Looking for Lulu, dit la metteuse en scène « est un  spectacle que nous avons créé à partir de ce texte. Les personnages principaux sont là : père, frère, mari, amant. Une histoire de famille en somme, avec ses repères et ses rendez-vous. Lulu est une vraie « créature « , « un animal » comme le dit son père, mue par une rare force de vie qui évolue dans un monde pensé par les hommes. Une créature prête à s’enthousiasmer pour n’importe quelle option, même abominable, pourvu qu’elle contienne en germe la survie. Ce faisant, elle nous met face à notre humanité et à notre possible monstruosité. »

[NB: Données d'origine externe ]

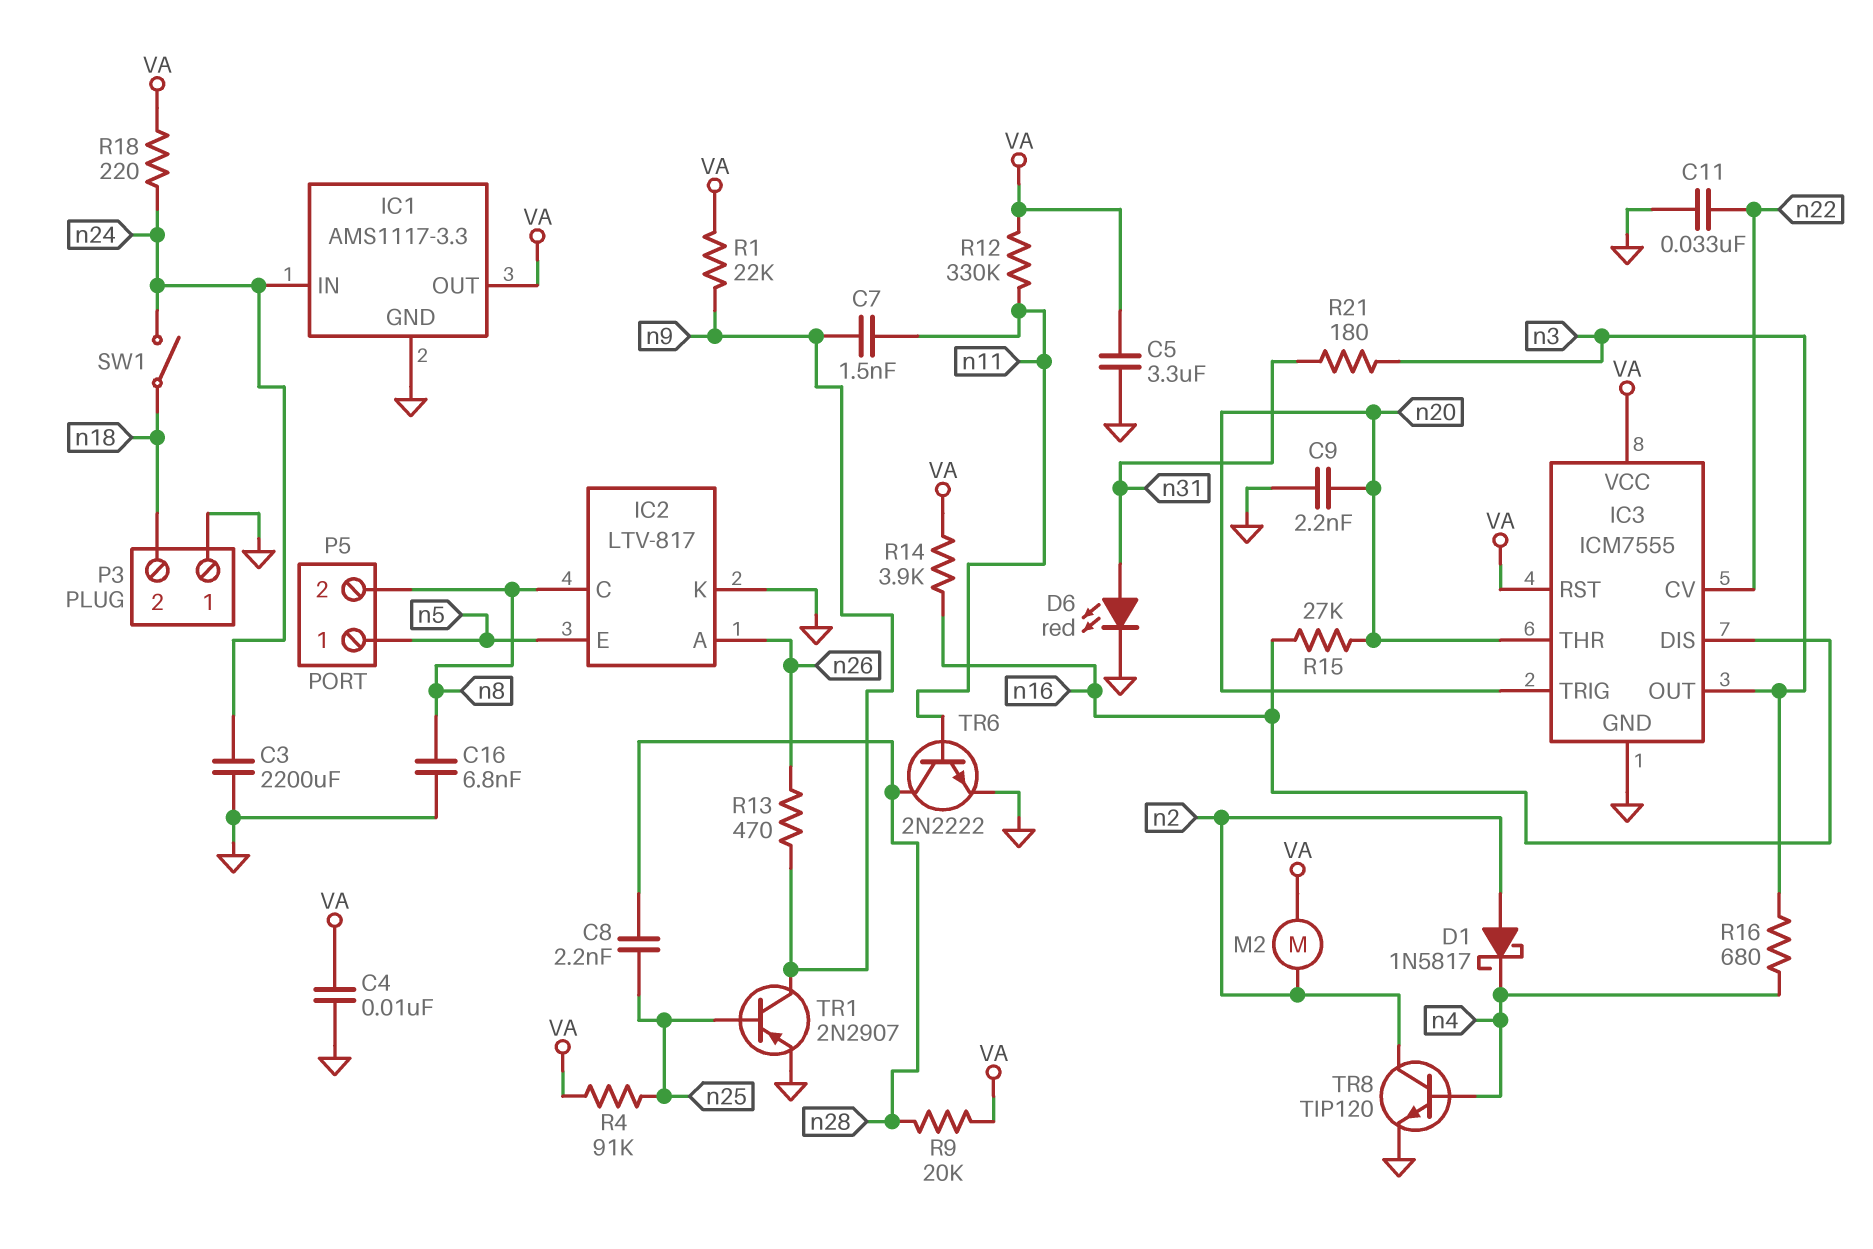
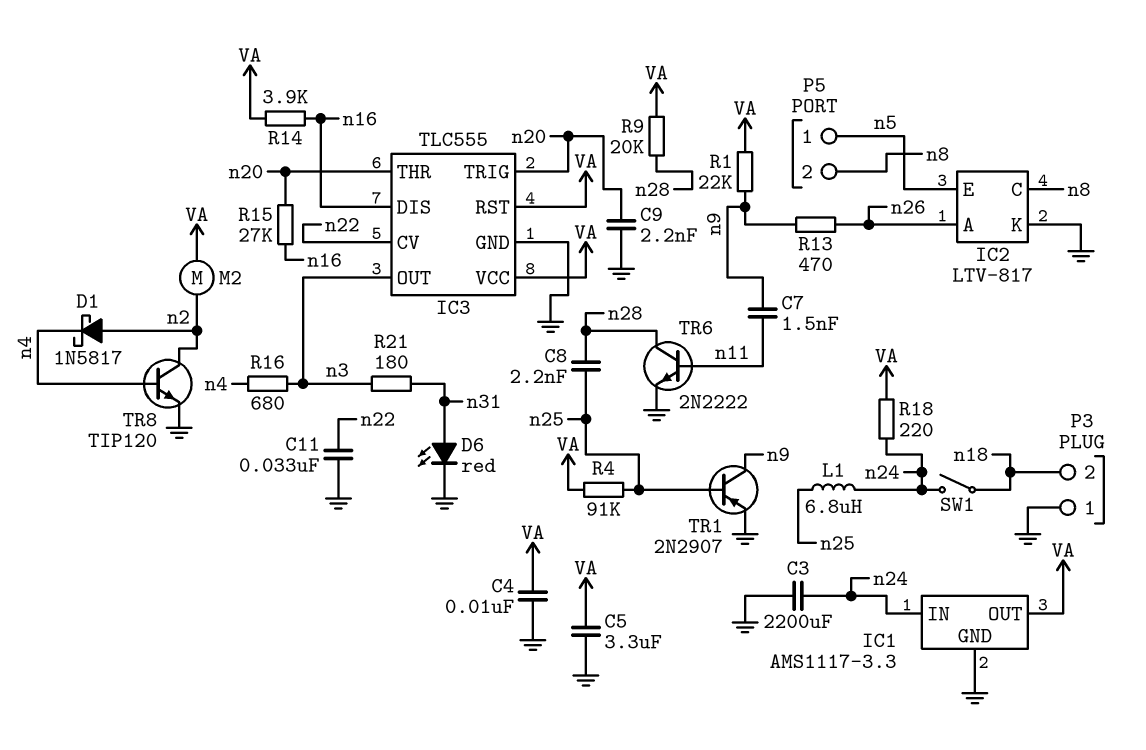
C16: 6.8nF (GND, n8) -> none
IC3: ICM7555 -> TLC555
L1: none -> 6.8uH (n24, n25)
R12: 330k (VA, n11) -> none

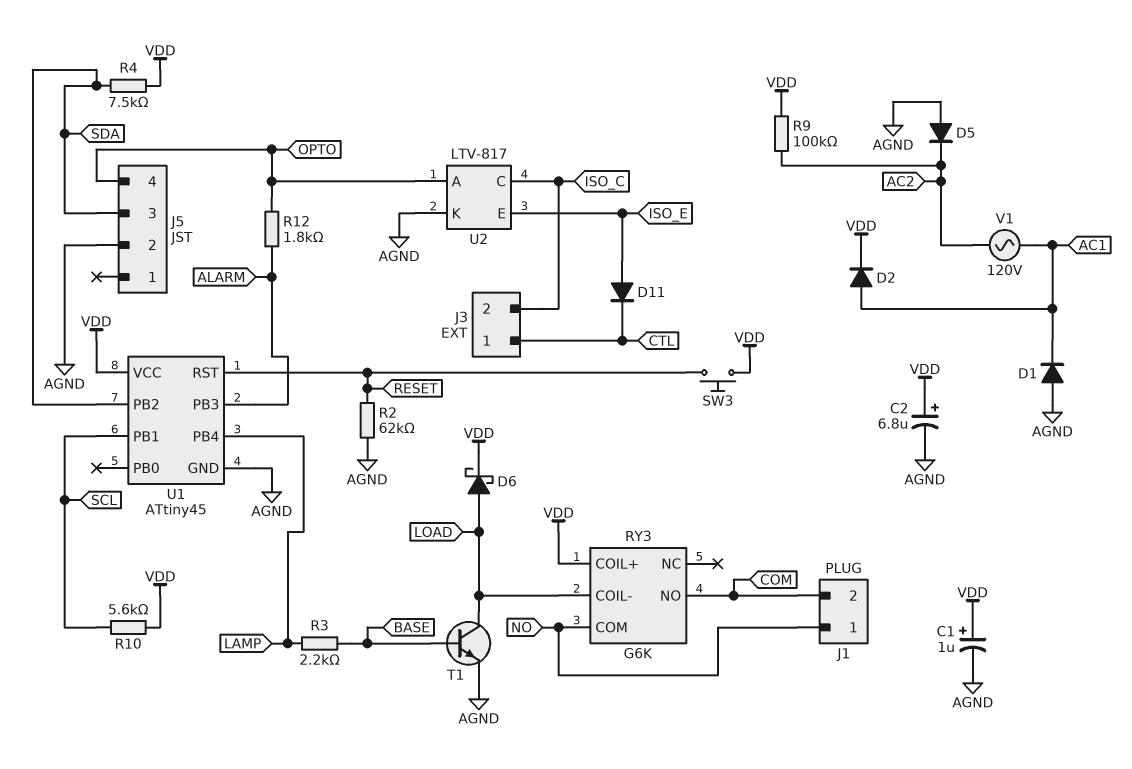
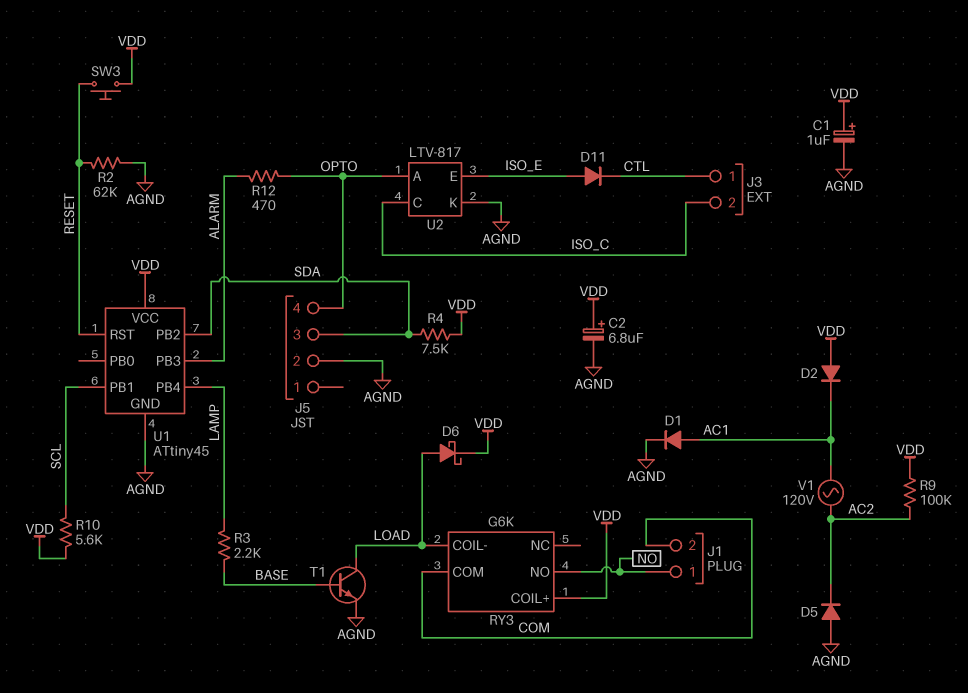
D1: diode (A AGND, K AC1) -> diode (A AC1, K AGND)
D2: diode (A AC1, K VDD) -> diode (A VDD, K AC1)
R12: 1.8k (ALARM, OPTO) -> 470 (ALARM, OPTO)
RY3 pin COM: NO -> COM
RY3 pin NO: COM -> NO

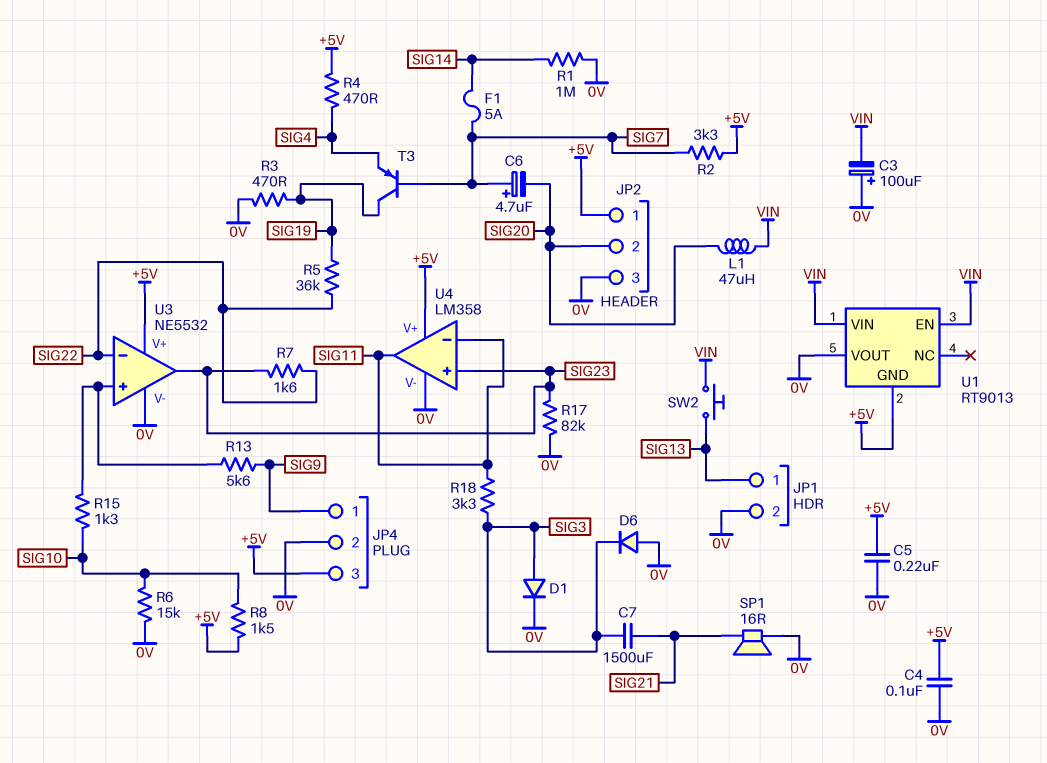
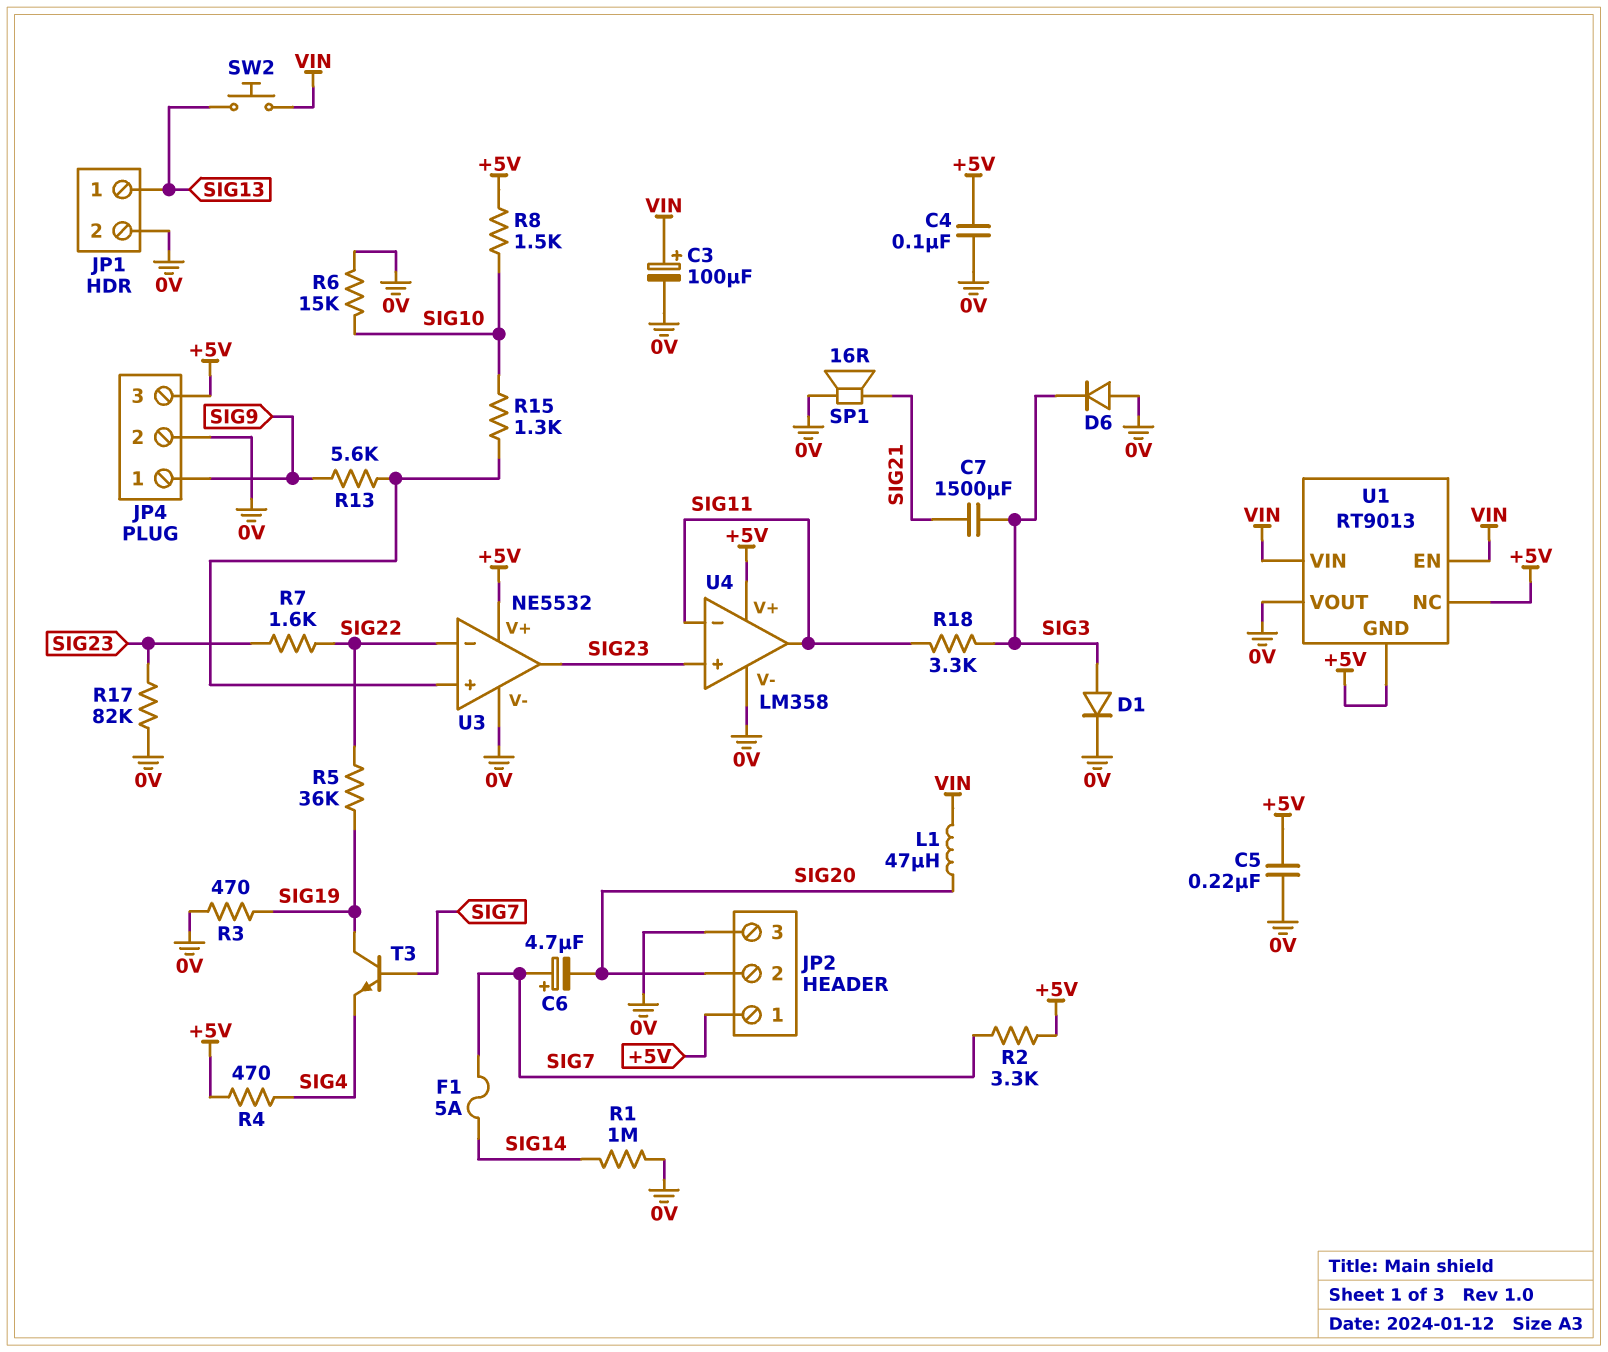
C3: 100uF (plus 0V, minus VIN) -> 100uF (plus VIN, minus 0V)
T3: PNP (B SIG7, C SIG19, E SIG4) -> NPN (B SIG7, C SIG19, E SIG4)
U1 pin NC: none -> +5V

On veut bien mais, au-delà de ces bonnes intentions, reste à les faire passer sur le plateau! Ici,  on est loin du compte; cet essai dramatique, conçu visiblement pour Sabrina Bus qui joue le personnage de Lulu avec une belle sensibilité et une  rage de convaincre le public, n’a pas la direction d’acteurs que la pièce exige. Sabrina Bus se débrouille toute seule, comme elle peut; quant à ses partenaires masculins, ils jouent de façon caricaturale, chacun de leur côté et sans nuances.
Ils ont peut-être compris le texte de Frantz Wedekind mais criaillent sans arrêt, à part Alexandre Jazédé qui  a parfois de bons moments. Comme nous le disait très lucidement une amie comédienne, ils jouent « en général » et ne savent pas où porter « leur énergie qui se barre avec la voix ». Certes Lulu est loin d’être une pièce facile! Mais donc autant ne pas faire n’importe quoi.

Natasha Rudolf veut faire contemporain-ce n’est pas si simple!-en plaçant un Mac- stéréotype actuel!- sur une grande table encombrante,  et toute sa mise en scène est de ce tonneau-là. Il aurait fallu mieux, et davantage,  travailler, si elle voulait situer la pièce de nos jours. Vouloir, par exemple, rendre Lulu provocante  en la faisant jouer les seins nus, poser comme modèle sur un escabeau, ou renverser des chaises pour manifester sa colère, tout cela est assez naïf! Adopter une  dramaturgie de théâtre pauvre, sans doute intelligente à la base, est une chose mais, faute peut-être, d’un temps suffisant de répétitions, cela trébuche à l’épreuve du plateau…
Le spectacle, tel qu’il est, présenté deux semaines à l’Opprimé, est là pour être vendu. Ce que voulaient sans doute acteurs et metteuse en scène, mais cela exigerait encore un long travail. Donc affaire à suivre…

Philippe du Vignal

Le spectacle s’est joué au Théâtre de l’Opprimé, à Paris du 9 au 23 janvier.